STL-decomposition ensemble deep learning models for daily reservoir inflow forecast for hydroelectricity production

Abstract

Accurate reservoir inflow forecasting is crucial for efficient water management. In this study, different deep learning models, including Dense, Long short-term memory (LSTM), and one-dimensional convolutional neural networks (Conv1D), were used to build ensembles. Seasonal-trend decomposition using loess (STL) was applied to decompose reservoir inflows and precipitations into random, seasonal, and trend components. Seven ensemble models, namely STL-Dense, STL-Conv1D, STL-LSTM, STL-Dense-LSTM-Conv1D, STL-Dense multivariate, STL-LSTM multivariate, and STL-Conv1D multivariate, were proposed and evaluated using daily inflows and precipitation decomposed data from the Lom Pangar reservoir from 2015 to 2020. Evaluation metrics, such as Mean Absolute Error (MAE), Root Mean Square Error (RMSE), Mean Absolute Percentage Error (MAPE), and Nash Sutcliff Efficiency (NSE), were applied to assess model performance.

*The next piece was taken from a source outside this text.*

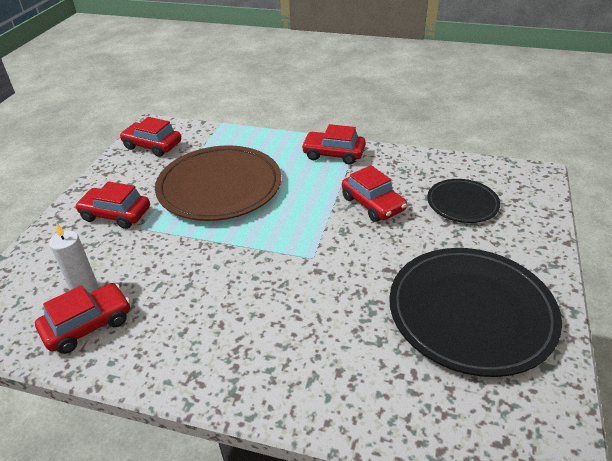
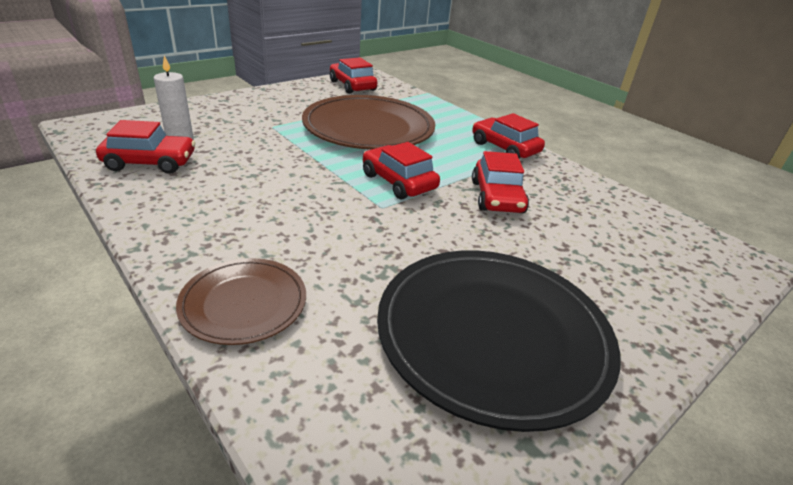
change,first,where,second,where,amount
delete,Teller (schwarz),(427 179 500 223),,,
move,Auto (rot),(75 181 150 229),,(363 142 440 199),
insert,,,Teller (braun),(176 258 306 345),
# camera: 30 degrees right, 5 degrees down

Results showed that the STL-Dense multivariate model was the best ensemble among the thirteen models with MAE of 14.636 m3/s, RMSE of 20.841 m3/s, MAPE of 6.622%, and NSE of 0.988. These findings stress the importance of considering multiple inputs and models for accurate reservoir inflow forecasting and optimal water management. Not all ensemble models were good for Lom pangar inflow forecast as the Dense, Conv1D, and LSTM models performed better than their proposed STL monovariate ensemble models.